Perché la poesia, e, nella fattispecie, gli idilli, a che si deve questa scelta quasi “leopardiana”? Sei diventato tradizionalista o cosa?

Se si leggono le mie poesie e le mie raccolte liriche, tanto quelle in lingua italiana quanto quelle in francese, si nota subito che la definizione di “idillio” vi esula dal suo significato più tradizionale. D’idillio, in realtà, questi componimenti hanno ben poco. Manifestano un impegno preciso, una denuncia, nascono da una lunga militanza nei modi e ritmi della letteratura greca e italiana - Leopardi in particolare.   

Che cosa ritrovi, a Messina, presente l’ultima volta che ci sei tornato, e cosa invece che non c’è più?

Messina è immobile in certo senso, e l’unico elemento di novità e di positivo sono i rapporti umani - anche se spesso conflittuali, a quanto riesco a vedere. Il problema di fondo a Messina è che non vi si riesce a far vivere la cultura in maniera non provinciale. Fatta eccezione per qualche rivista diffusa in città - penso a Moleskine che ha una sua dignità letteraria - ma ovviamente non posso che considerare tutti questi aspetti in modo approssimativo, poiché vivo altrove.

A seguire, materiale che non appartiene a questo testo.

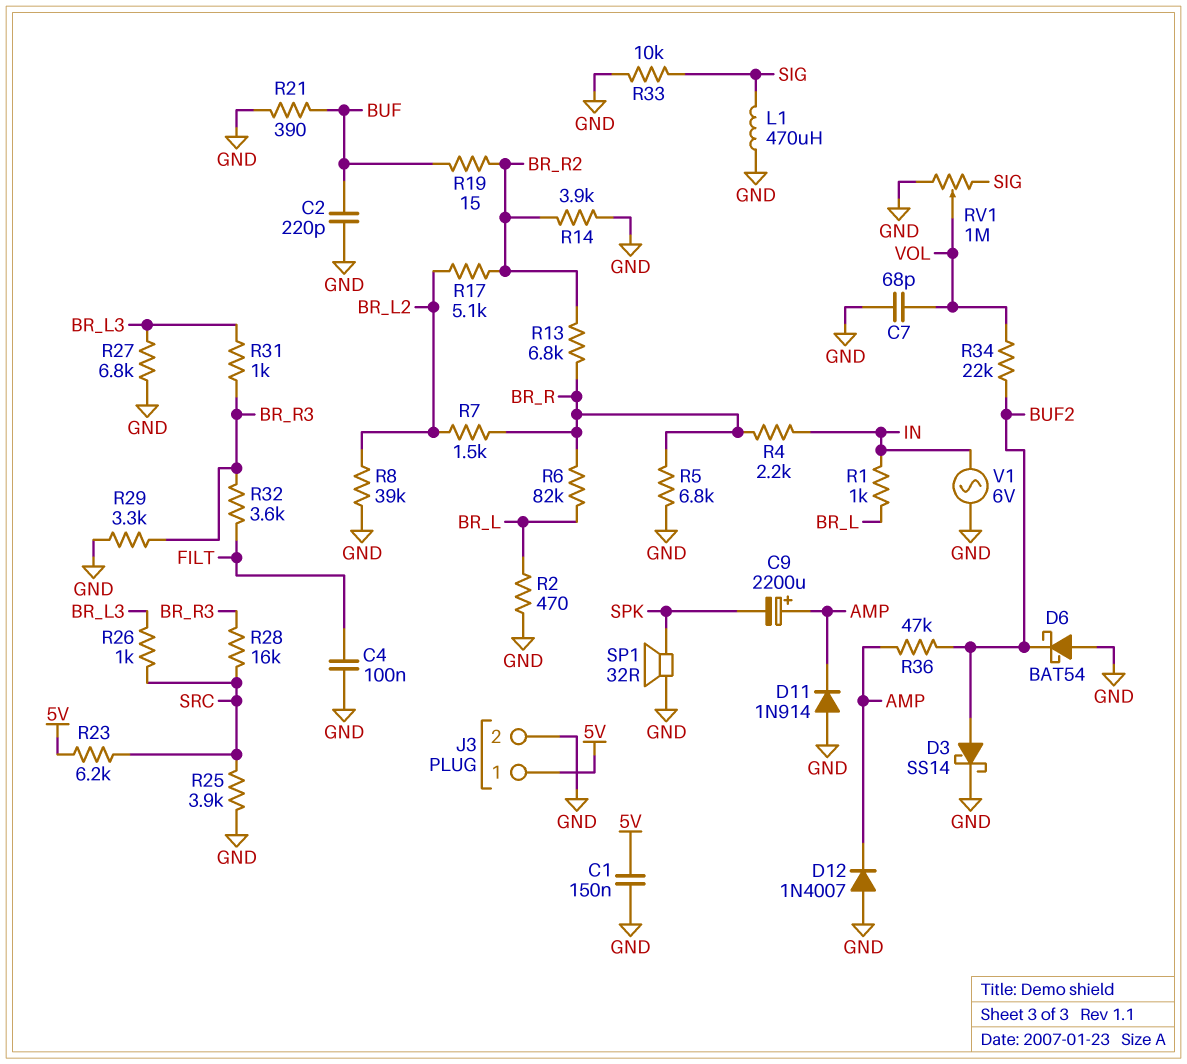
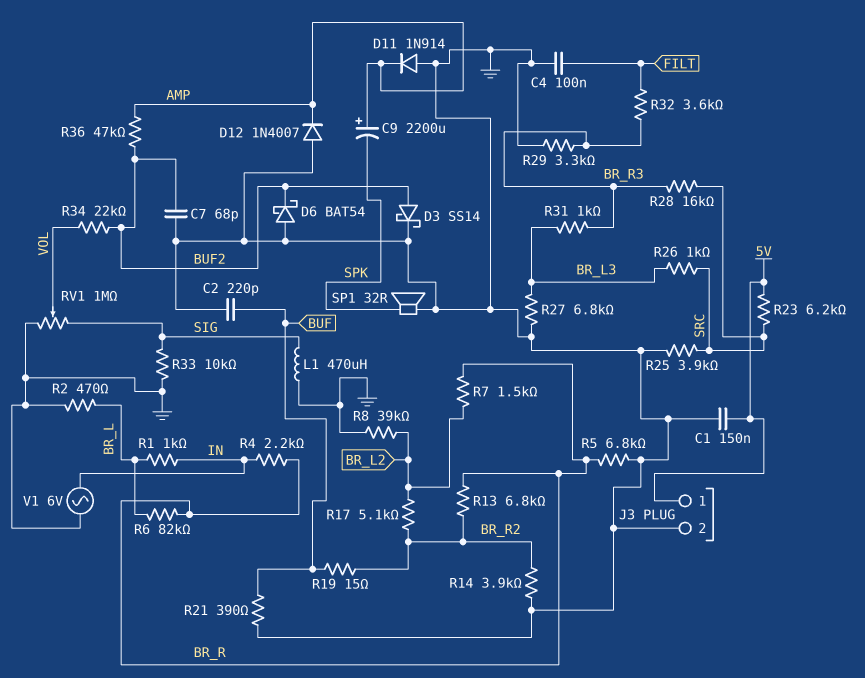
C7: 68pF (GND, VOL) -> 68pF (BUF2, GND)

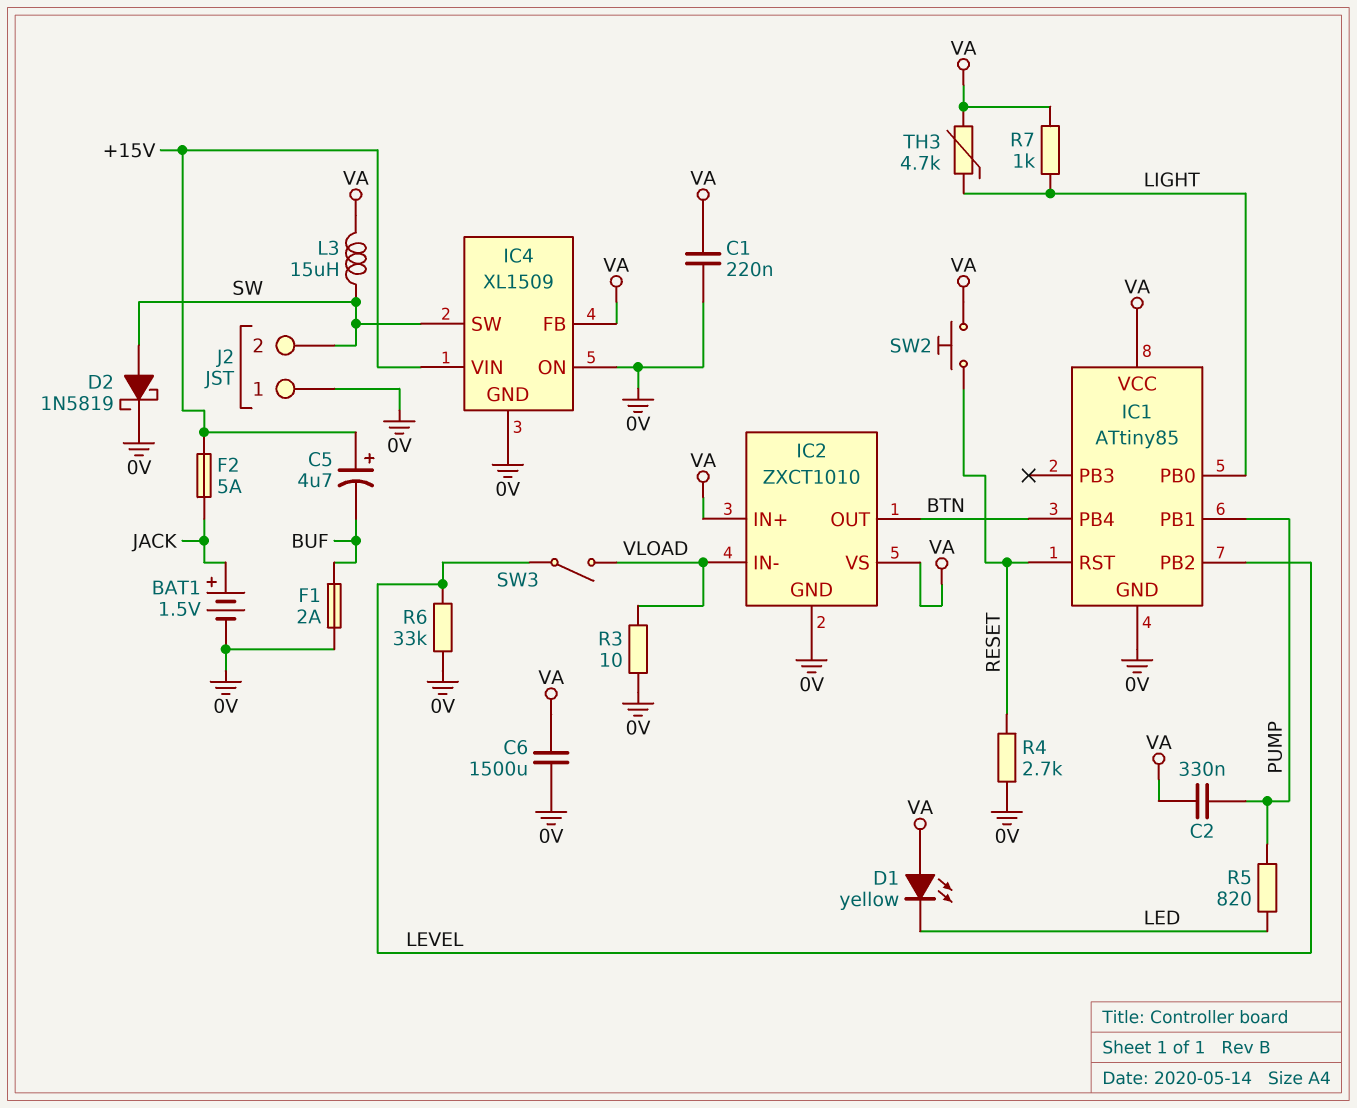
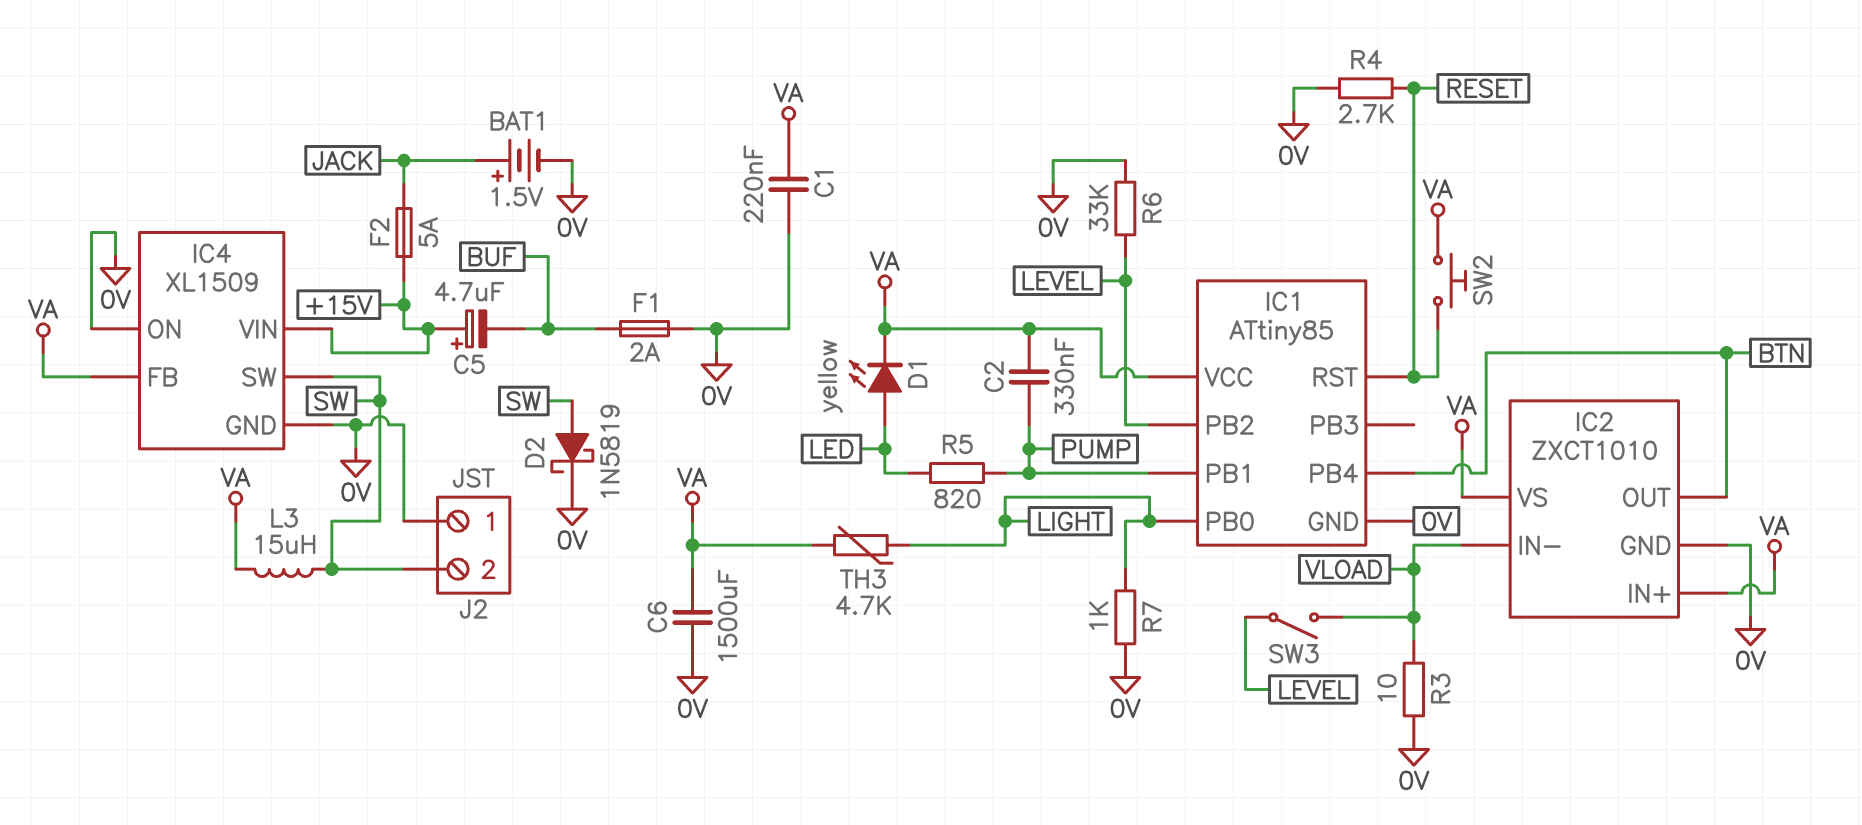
D1: LED yellow (A VA, K LED) -> LED yellow (A LED, K VA)
R7: 1k (LIGHT, VA) -> 1k (0V, LIGHT)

Più di un amico ci ha lasciati da allora. Felice Irrera, Ugo Intilla, Sergio Palumbo …

Ho tre città sulle spalle e le perdite di questi ultimi anni, non soltanto quindi a Messina, hanno creato in me un vuoto enorme. La lotteria della vita, purtroppo, è implacabile.

Tu vivi ormai da anni fuori dall’orbita della nostra “falce marina”, ma di Messina continui a occuparti, a volte con rabbia altre con ostinata rassegnazione, nelle pagine del tuo “Belvedere” che hai la bontà di inviare, tra gli altri, anche al sottoscritto. Potenza delle radici?

Sì, radici tanto profonde che, malgrado la mia distanza, anche se non in maniera fisica, spiritualmente io mi sento sempre a Messina.